On numerous occasions, representatives from centre-right parties and the employers’ associations stated that in principle they would like to get rid off the rule that sick leave pay is 100 per cent from day one. They would also prefer a more decentralised collective bargaining system. Nevertheless, they all agreed that as long as this was opposed by the trade unions and here in particular by LO and its affiliated federations, these changes were simply not possible. Any attempt to push these changes through would result in large-scale strikes and drastic damage to the Norwegian economy.
A large presence at the workplace with a unionisation degree of ca. 56 per cent of the work force and wider society more generally ensures that LO enjoys a direct input into policy-making. The current Prime Minister Jens Stoltenberg from the Norwegian Social Democratic Party, who leads a coalition government of the Social Democrats, the Left Party and the Centre Party, comes every fortnight to the LO headquarters for a discussion of policies. When the presence of large numbers of foreign workers as a result of the 2004 enlargement of the European Union towards Eastern Europe increased the danger of social dumping, the Ministry of Labour co-operated closely with trade union representatives in the drawing-up of anti – social dumping legislation. Tripartite institutions, including also representatives of the employers’ associations, were bypassed. In relation to collective bargaining with employers’ associations, it is LO, which decides the format. If LO prefers multi-sector bargaining across all industrial sectors, the employers have to accept it. If LO decides that bargaining is preferable at the sectoral level in a particular year, employers’ associations have to go along too.

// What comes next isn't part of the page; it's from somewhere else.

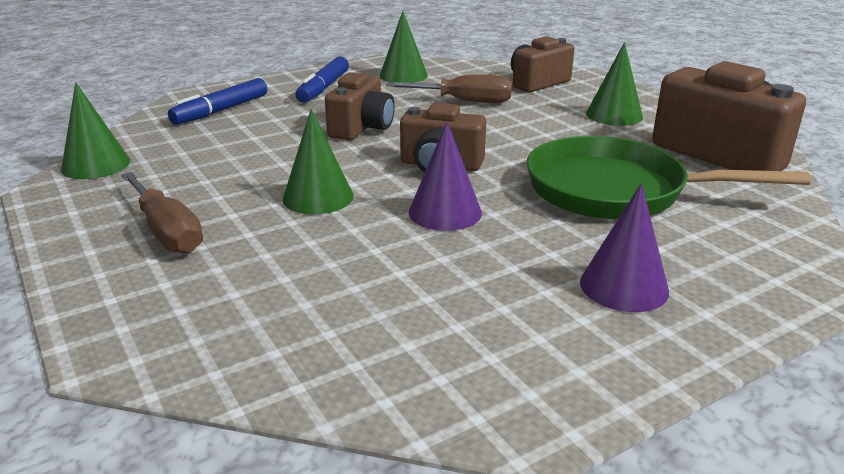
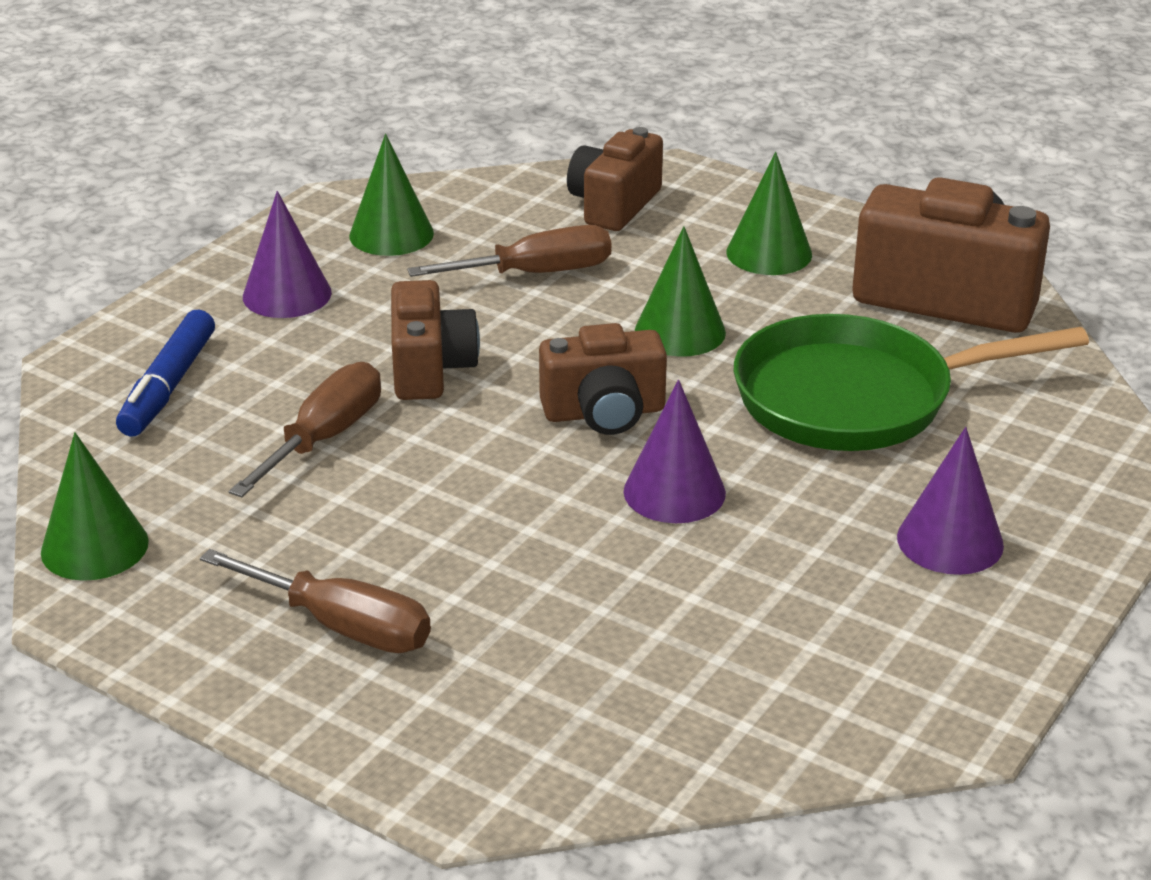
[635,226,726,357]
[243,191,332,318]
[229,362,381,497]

Why have Norwegian trade unions achieved something, of which trade unions elsewhere in Europe can only dream? There are, of course, a whole range of reasons for this. Nevertheless, to me it appears decisive that trade unions first took a more independent position from the Social Democratic Party in 2001, when the party had slumped to its worst electoral result since 1924 with 24.3 per cent of the vote. Rather than supporting the party unconditionally hoping for better times in case of its return to power, trade unions adopted their own policy programme and presented all parties with their questions prior to the 2005 elections. On the basis of the answers by the parties, the trade unions then recommended to the electorate to vote for one of the parties of the centre-left alliance. It was this focus on policies, rather than an unquestioning support to trade unions’ traditional political ally the Social Democratic Party, which made clear to the latter that it first needed trade union support, if it wanted to return to power and second, that it cannot take this support for granted, but needed to earn it with pro-labour policies.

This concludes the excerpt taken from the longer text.